Mas, afinal, qual é o efeito da agulha propriamente dita? “Tentamos encontrar o ponto mais próximo ao ponto motor do músculo, que é onde o músculo recebe a enervação e é onde normalmente se formam os tais nódulos da contratura muscular, os triger points. Ao entrar nesse ponto, a agulha provoca um efeito mecânico, a ‘local twitch response’ (LTR): o músculo contrai e relaxa, aumentando o comprimento da fibra. A partir daí desenrolam-se vários processos em que a agulha vai provocar uma alteração ao nível da bioquímica do local. Vai diminuir a concentração de substâncias vasoconstritoras, melhorando a irrigação da zona”.
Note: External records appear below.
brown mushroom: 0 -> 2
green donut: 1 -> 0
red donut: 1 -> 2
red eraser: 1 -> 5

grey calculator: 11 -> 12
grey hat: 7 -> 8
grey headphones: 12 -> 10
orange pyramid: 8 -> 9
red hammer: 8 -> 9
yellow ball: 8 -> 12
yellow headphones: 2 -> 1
Este é o princípio básico da agulha. Eduardo Coelho, médico no Futebol Clube do Porto, na Federação de Andebol e na Clínica Médica do Exercício do Porto, soma-lhe a eletroestimulação. “Ao colocarmos eletroestimulação associada, vamos provocar uma inibição da dor nos terminais nervosos de todo o segmento ao nível da medula. E vamos também ao nível do sistema nervoso central provocar a libertação de beta-endorfinas, que vão variar em função das frequências aplicadas no local”.
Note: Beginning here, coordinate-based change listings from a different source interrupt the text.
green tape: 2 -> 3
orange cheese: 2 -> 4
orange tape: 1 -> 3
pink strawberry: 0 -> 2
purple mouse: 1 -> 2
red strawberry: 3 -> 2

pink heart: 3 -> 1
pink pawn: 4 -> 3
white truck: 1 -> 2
A acupuntura serve apenas para tratar contraturas, então?
“Não só. A acupuntura vai ter esse efeito de tratamento do músculo, mas, ao estarmos a estimular determinadas zonas, também podemos promover alterações ao nível somático, ou seja, dos órgãos que estão associados a essa mesma enervação. Ao tratarmos uma zona de referência ao nível da perna, do nervo e da artéria tibial, vamos influenciar o sistema nervoso simpático, melhorando a irrigação da perna. E vamos também influenciar órgãos, vísceras, que compartam o mesmo segmento de enervação”.
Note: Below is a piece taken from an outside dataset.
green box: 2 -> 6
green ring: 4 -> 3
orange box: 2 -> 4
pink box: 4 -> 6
O médico lembra, aliás, que a acupuntura médica já faz parte de protocolos de tratamento nas unidades de dor em geral. “Ao libertar endorfinas vamos causar um efeito anti-inflamatório e analgésico sistémico em todo o organismo e influenciar qualquer tipo de dor”. É usada, por exemplo, no tratamento da dismenorreia. Ou de problemas gástricos, diminuindo a acidez e acelerando a cicatrizarão de úlceras. Outra vantagem está no facto de não implicar nenhuma toma de medicamentos, útil para pacientes com patologias que impeçam a toma de anti-inflamatórios ou analgésicos ao nível da dor. A acupuntura médica contemporânea é uma competência dada pela Ordem dos Médicos, para médicos que frequentem uma pós-graduação numa universidade e tenham tido um ano de prática.
Eduardo Coelho foi atleta de alta competição de andebol durante cerca de 26 anos, enquanto ia tirando o curso de medicina. E a alta competição é o campo de experimentação de tratamentos de eleição, porque cada dia afastado dos treinos é um dia perdido. A dada altura, travado por epicondilites que já não se resolviam com terapias convencionais, foi encaminhado para a acupuntura. “Resolveu-me as epicondilites e nunca mais voltei a ter problemas”. Estudante de medicina, ficou convencido. “Comecei por uma acupuntura mais tradicional. E tenho a noção de que também resulta. Mas com a acupuntura médica contemporânea, os efeitos na patologia miofascial são muito mais rápidos”, explica.